Ces aspects de la vie au Mali sont fascinants et assez faciles à jouer pour l'étranger qui s'y met avec un minimum de volonté. Les Maliens sont respectueux, n'importunent pas le visiteur et sont aussi ouverts que l'étranger le permet. Comme ils le résument si bien : « Si l'étranger ne voit pas la couleur, le Malien ne voit pas la couleur ». Et facilement, tout doucement : « Doni, doni banyagada ». Petit à petit, on y fera son nid.

L'appel du Mali est encore fort, deux ans après mon retour, et je suis convaincu d'y retourner soit par un projet de coopération, soit par un projet personnel dans un avenir rapproché.

À la suite de son stage, Éric Bertrand (Moussa Doumbia) a repris son travail de technicien en assainissement des eaux dans l'agglomération de Longueuil. Il s'est impliqué dans un comité international à l'école de sa fille qui a tenu une journée malienne avec des kiosques, de la nourriture malienne et un groupe de musique du pays. Les élèves ont amassés plus de 10 000 $ via la vente de produits équitables, ce qui a permis de construire quatre cabines de latrines, de meubler six classes et de planter 240 arbres dans des écoles du cercle de Kéméni, là où il a fait son stage.

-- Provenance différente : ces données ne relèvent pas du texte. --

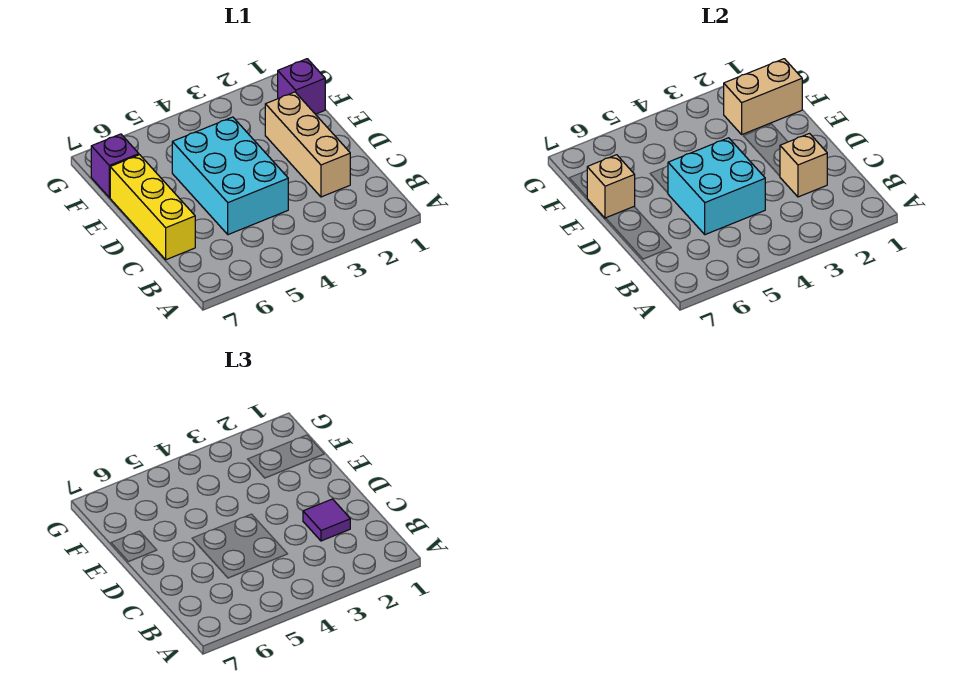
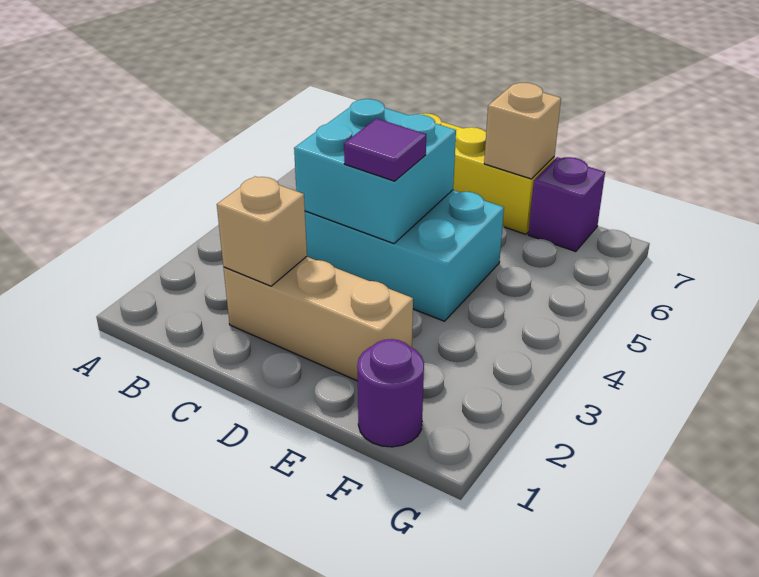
purple tile C2 level 3 -> purple tile D4 level 3
purple brick F1 level 1 -> purple round brick F1 level 1
tan brick F1:F2 level 2 -> none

Présentement, Éric est à finaliser un projet de livre qui pourra épauler le futur coopérant ainsi que le voyageur dans un séjour culturel au Mali en lui permettant d'effleurer plusieurs aspects de la vie quotidienne malienne à travers son récit.

L'appel du Mali est encore fort, deux ans après son retour, et il est convaincu d'y retourner soit par un projet de coopération, soit par un projet personnel dans un avenir rapproché.